The Multiplicity Problem in Interpreting Model Internals
Why Model Internals are Arbitrary (and How to Fix Them)
Recently, I had the opportunity to give a guest lecture at Lesia Semenova’s IXAI course at Rutgers, about the failures of feature attribution methods. The session helped me articulate a fundamental issue in post-hoc interpretability: the multiplicity problem. We train models to minimize loss on outputs, yet we rely on internals—features and gradients—to interpret behavior. This is a flawed enterprise when different internal structures represent the same model behaviour, but lead to different interpretations.
Gradient Multiplicity: In the guest lecture, I talked about a lot of my own work which demonstrates multiplicity in model gradients. The issue is quite severe, yet easy to understand: we can have two models f_1(x) and f_2(x) that both agree on infinitely many pointwise predictions, yet diverge significantly in their gradients. This explains many “unreliability“ results in the feature attribution literature, where gradients can be arbitrary manipulated, or where gradients are found to be unfaithful to model behaviour.
Fortunately, there’s a simple fix: constraint the model to be robust, ensuring that the model is as smooth as possible. Enforcing smoothness ensures gradients are less arbitrary, and it turns out that this unlocks a lot of interesting properties, making gradients more “perceptually aligned“. Sebastian Bordt and I wrote a paper on this phenomenon back in 2023.
This demonstrates something remarkable, that gradients of standard models do not carry much structure naturally, but regularized training can help structure to emerge!
Feature Multiplicity: Neural network features are inherently arbitrary; a complex invertible transform can make a representation unintelligible without altering the model's functionality. This is an obvious and somewhat well-known fact1. Yet, many approaches to mechanistic interpretability study features as a fundamental object.
There are some ad-hoc justifications in the literature claiming a lack of multiplicity. One is the idea of “privileged basis“, which states that “some aspect of a model’s architecture encourages neural network features to align with basis dimensions, for example because of a sparse activation function such as ReLU“. Another is the idea of “linear representation hypothesis“, which states that high-level concepts are linear functions of features.
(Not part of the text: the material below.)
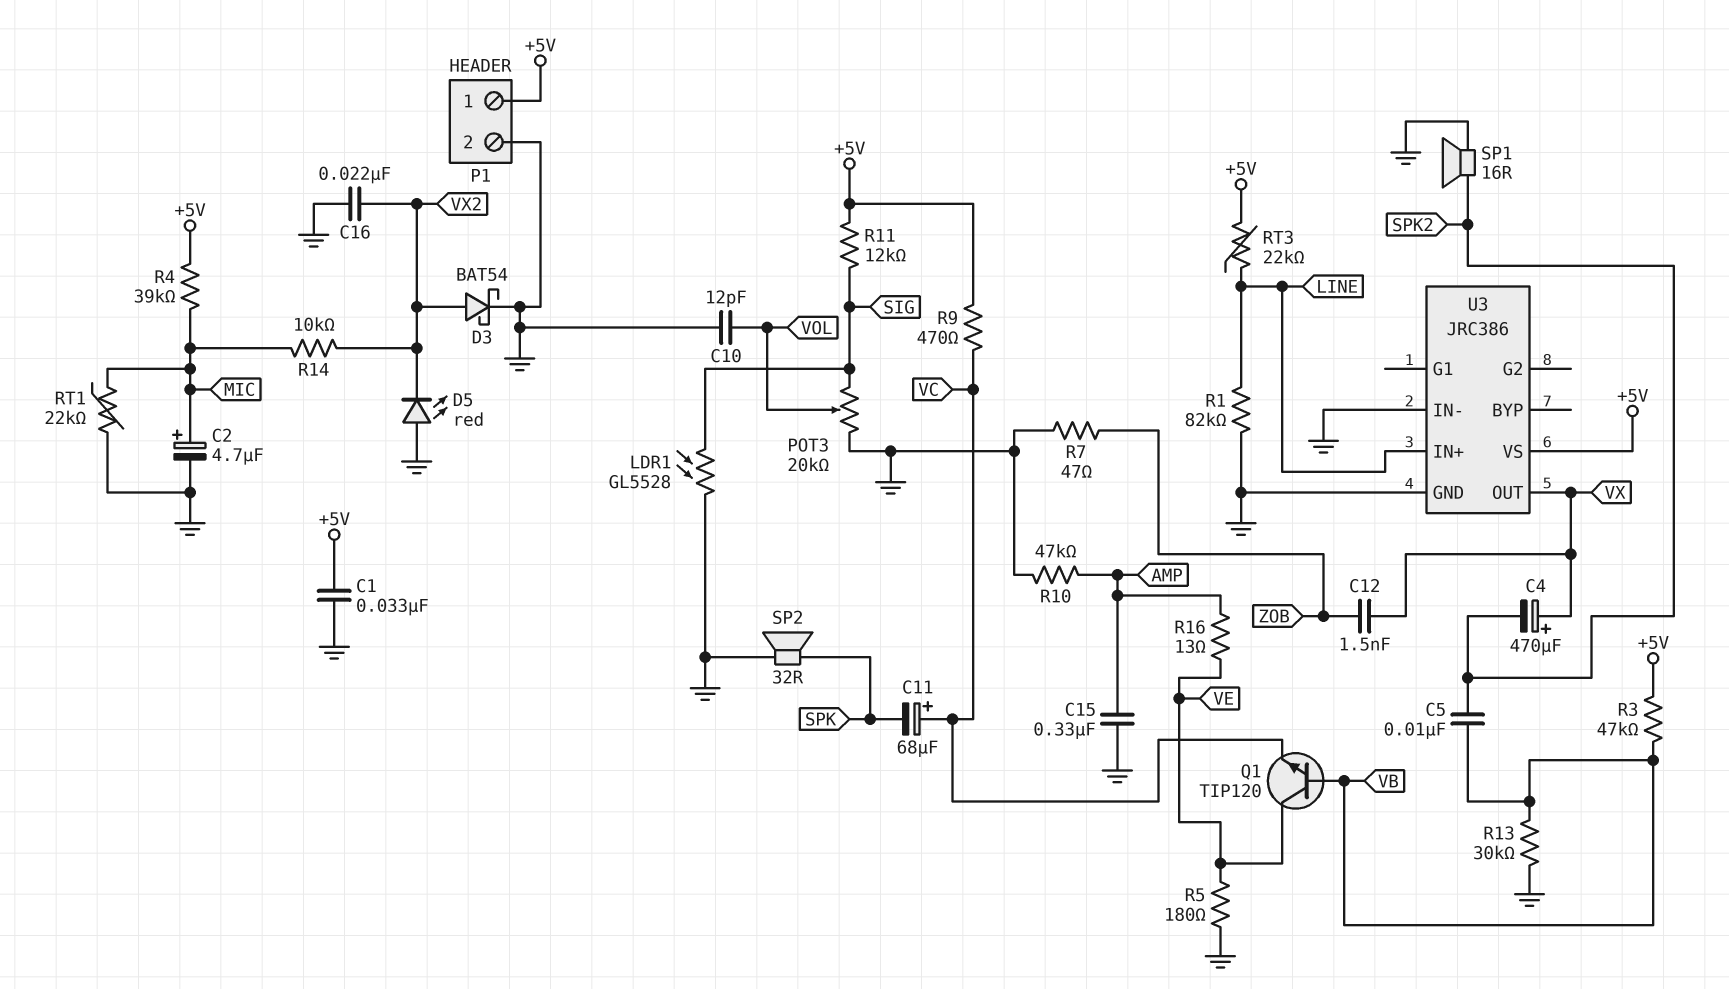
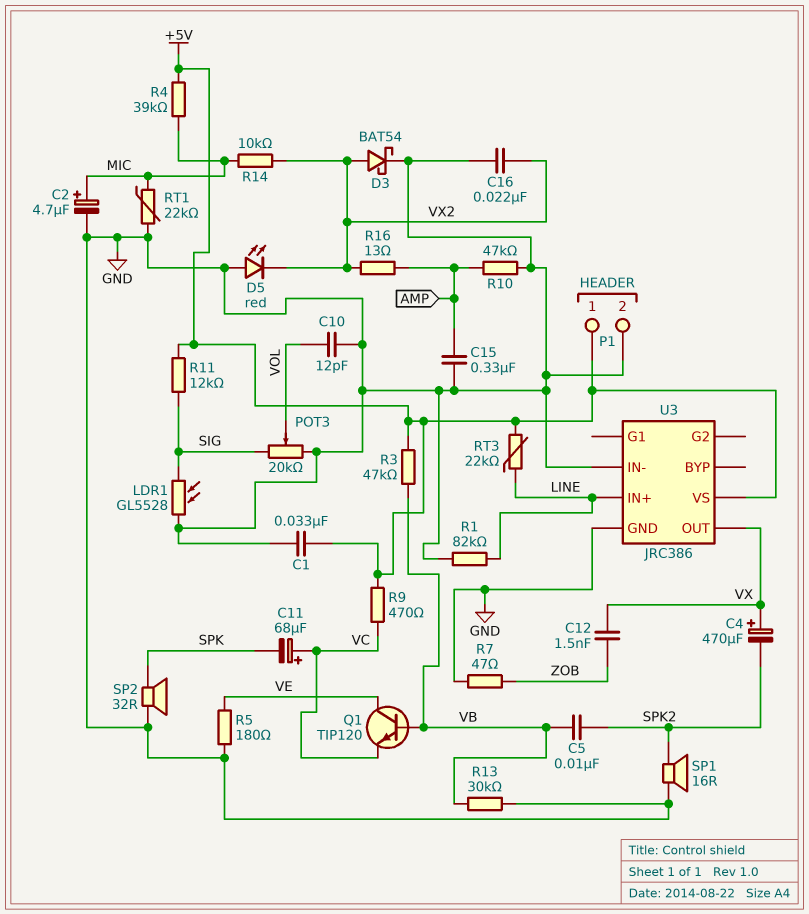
R16: 13 (AMP, VE) -> 13 (AMP, VX2)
These are important observations, but relying on accidental structure to interpret models makes them prone to failure.
How to fix this? From analogy to gradient maps, it is clear that one path forward might be to regularize models — perhaps using smoothness constraints or architectural priors — during model training. The objective here is to mitigate the multiplicity issue, by careful model design. The exact details of how to do this is, and which regularizers are most useful, is an important open question. But, the overall goal must be to make interpretability feasible by design rather than hoping that it arises naturally2.
I wrote a blogpost about this 2+ years ago: https://surajsrinivas.substack.com/p/is-mechanistic-interpretability-feasible
For CoT explanations, it turns out that training for CoT monitorability has started to become a thing. Yay!
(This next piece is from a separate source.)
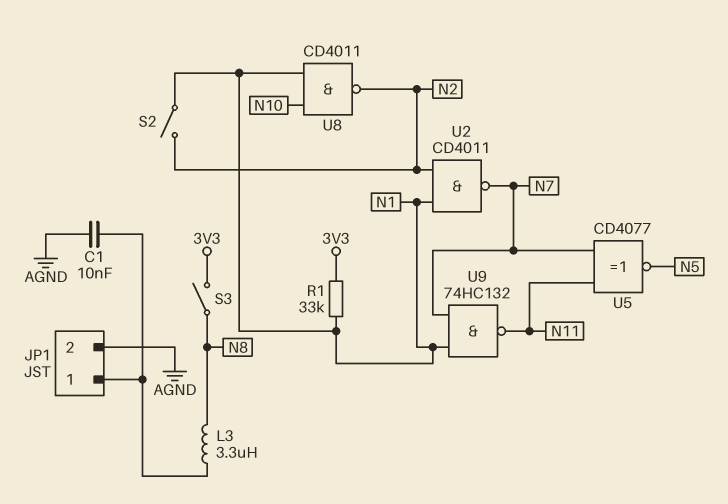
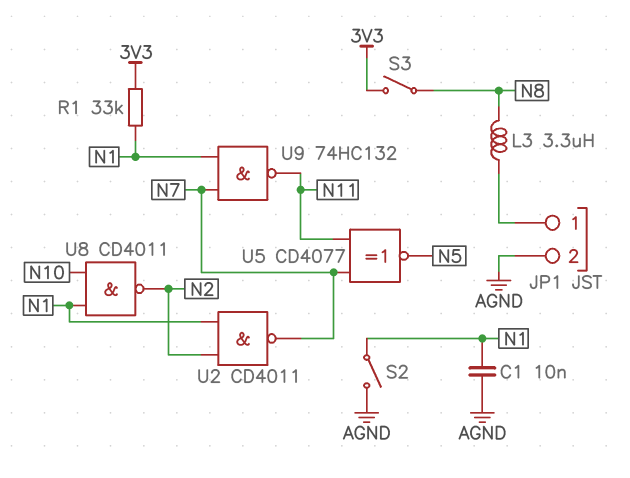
C1: 10nF (AGND, JP1/1) -> 10nF (AGND, N1)
S2: switch (N1, N2) -> switch (AGND, N1)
Interesting point. I agree with overall premise that encouraging smoothness is a good thing to do from an interpretability perspective! Also very big on the idea of encouraging for CoT monitorability / LLM faithfulness in general.
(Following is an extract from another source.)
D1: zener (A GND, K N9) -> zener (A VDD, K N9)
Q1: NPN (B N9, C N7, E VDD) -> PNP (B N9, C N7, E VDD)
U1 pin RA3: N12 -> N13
I would say in terms of framing, that the problem is less about models that "agree at infinitely many points" and more about models that "agree nearly everywhere of interest".
In both of those papers from the course notes, LIME/Gradients are basically measuring how the model behaves in OOD regions that we don't actually care about (either unlikely tabular examples or arbitrary directions off of the image manifold), so we can change its behavior in this OOD regime without noticing. I guess this ties in with your paper about off-manifold robustness.
Final thought: You said "We train models to minimize loss on outputs, yet we rely on internals—features and gradients—to interpret behavior." Have you ever thought about trying to tackle some of these problems through looking at the location of the model on the loss-landscape instead? I was talking with Jesse Hoogland, founder of https://timaeus.co/ a while back, and he was saying his company has a few projects in this direction.
Cool perspective! Does the multiplicity problem persist in interpretability methods like integrated gradients that have a specific reference comparison point?
Also, do you have any resources for implementing some of these solutions for building more robust models?